Simple words, but don't be fooled. Cunningham, who died at age 90 in 2009, was a master of complexity. His deft use of chance methods dictated movement phrases in his 150-plus works. Musical and visual contributions by the likes of John Cage and Robert Rauschenberg were developed independent of the dancing, only to be revealed at dress rehearsal or on opening night. Story lines were nonexistent. Sound scores were whimsical or an aural assault.

"Part of his point was to make you as the audience member take responsibility for what you brought to it," said Leigh Dillard, chair of the theater department at the College of St. Benedict and St. John's University. "Other choreographers want you to see things a certain way. Merce was pretty open-ended."

The Merce Cunningham Dance Company (MCDC) will visit the Walker Art Center this weekend. While the choreographer's place in dance history is assured, even those most familiar with his work -- including four Minnesota women who spoke with us for this story -- will be reminded of how it both delights and confounds. Cunningham, after all, was no stranger to standing ovations -- and walkouts -- during his 70-year career.

What was interesting to him

"Nothing else looks like what he does. I really think Cunningham's an acquired taste," said Twin Cities arts writer Linda Shapiro. In the 1980s, she and Dillard ran New Dance Ensemble, a troupe influenced by Cunningham.

"I didn't love all his pieces the same," said longtime friend and MCDC board member Sage Cowles, who first viewed Cunningham's choreography in 1944. "I was just eager to see it because I knew I'd be seeing a mind at work. He'd show me what was interesting to him at the time."
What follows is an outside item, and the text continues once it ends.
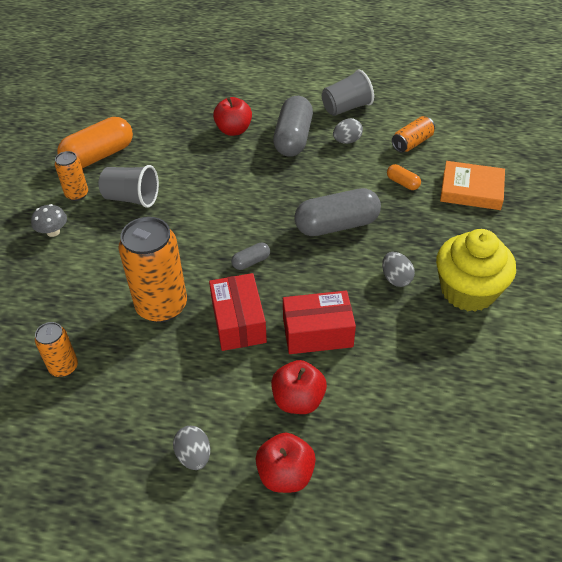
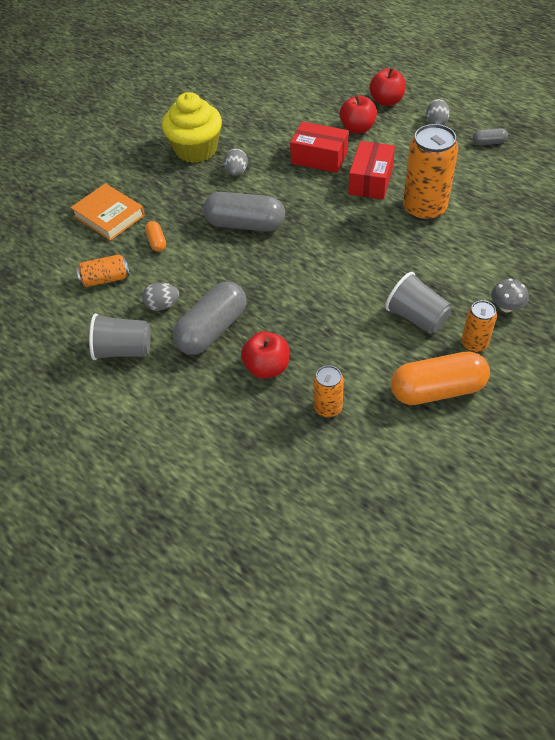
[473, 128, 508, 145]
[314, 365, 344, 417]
Cunningham's creative process relied on keen observation. "He went at his work full of curiosity about how people move, how animals move. That interested him until the day he died," said Cowles.

Shapiro experienced this almost anthropological fascination while at his New York studio more than 40 years ago. "There was a period in the class when he was staring at me, really staring, I never felt so stared at," she said.

Seeing the whole

His movement style was dynamic, but not in a traditional sense. There were no grand leaps or acrobatic lifts. Ballet technique applied, but Cunningham often shifted around the body's orientation.

His pieces can be viewed from any angle, but so much is happening it can be difficult to take it all in. "When students ask, I tell them don't worry about seeing the whole," said Dillard. "People don't know what to do with that much freedom."

Some describe Cunningham's work as cerebral, in part due to his reliance on chance in dance-making. But look no further than 1958's "Antic Meet" in the Walker show to see his humor. Choreographic tools were meant to further, not limit, innovation.

"He was not an improviser. In his mind he arranged the movement and patterns. That was why he turned to the computer. He didn't want to be stuck with the limitations of his own capacity," said Cowles, referring to the DanceForms software Cunningham helped to develop.

This weekend's program (which includes 1968's "RainForest" and 1998's "Pond Way") will be one of MCDC's last before ceasing operations. A plan is underway to protect Cunningham's legacy through licensing arrangements and digital "dance capsules" documenting his works. The Walker is part of this process with its recent acquisition of set pieces and costumes that will go on display beginning this week.

Still, Cunningham's technique is not readily transferable; it takes time to absorb into the body. Cowles, Dillard, Ingber and Shapiro note this challenge but all promote preservation. "It matters who has given us road maps, it matters to discover where we've been," said Ingber. "We'll never have Cunningham's company again, but we can know about it and be inspired by it and we can watch something new evolve."